Die Strategie der Polizei war es, mit einem massiven Polizeiaufgebot aus anderen Bundesländern Naziaufmarsch in der Stadt durchzuführen und dabei den zahlenmäßig überlegenen Gegenprotest, wenn es darauf ankam, mit Einschüchterungen davon abzuhalten, den Widerspruch der Zivilgesellschaft in Hör- und Sichtweite zu unterdrücken. Dass hierbei insbesondere ortsfremde Polizei Maß und Mitte vergaß und die Dresdner Versammlungsbehörde ihre Kolleg*innen nicht zur Einhaltung der hiesigen Gesetze verpflichten konnte, ist an diesem Sonntag mehrmals eine tatsächliche Gefahr für die körperliche Unversehrtheit der Demoteilnehmenden gewesen.
Nur den besonnenen Aufrufen der Organisator*innen und dem geistesgegenwärtigen Verhalten der Teilnehmer*innen ist es zu verdanken, dass es am Sonntagnachmittag nicht zu schweren Verletzungen der Gegendemonstrant*innen gekommen ist.

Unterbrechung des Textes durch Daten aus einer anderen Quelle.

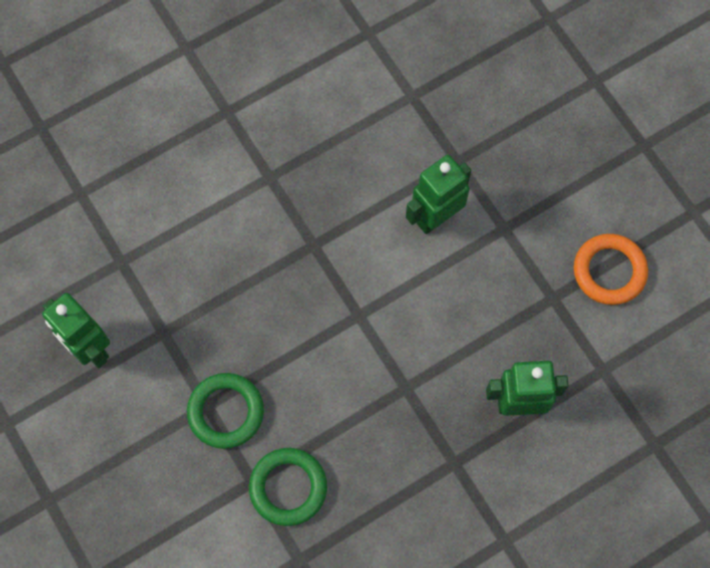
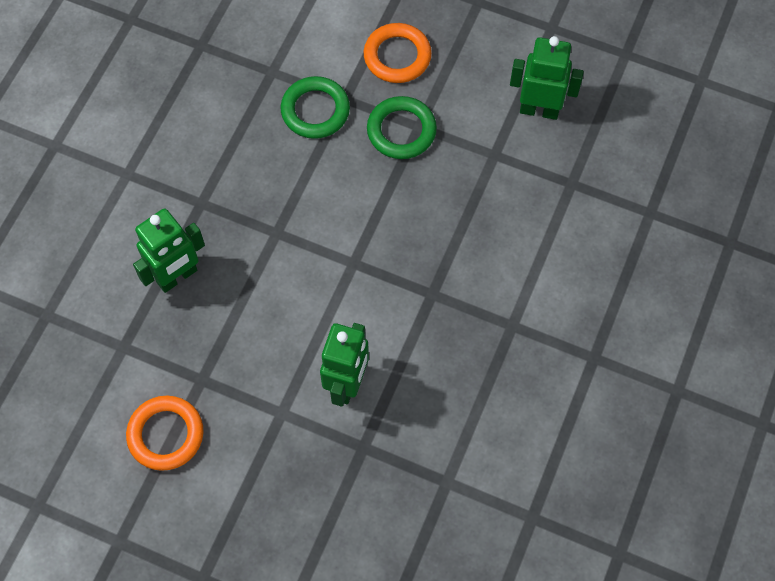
camera: 145 degrees right, 5 degrees down
(171, 493) = (397, 56): none -> orange ring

„Wir bedanken uns bei den Dresdner Organisator*innen der Proteste, bei allen Menschen, die auf der Straße waren, bei den parlamentarischen Beobachter*innen und bei den Antifaschist*innen, die mit uns nach Dresden gefahren sind, sowie bei dem uns begleitenden Anwalt. Unsere Kritik geht an den Innenminister Schuster, der scheinbar die perfide Strategie, Polizeieinheiten aus anderen Bundesländern als gewissenlose Kampftruppen einzusetzen, immer weiter ausbaut. Dies haben wir am Sonntag in Dresden nicht das erste Mal erlebt. Genau an solchen Tagen wird deutlich, wie wichtig die Einführung einer Kennzeichnungspflicht ist“, so Rudolph-Kokot abschließend.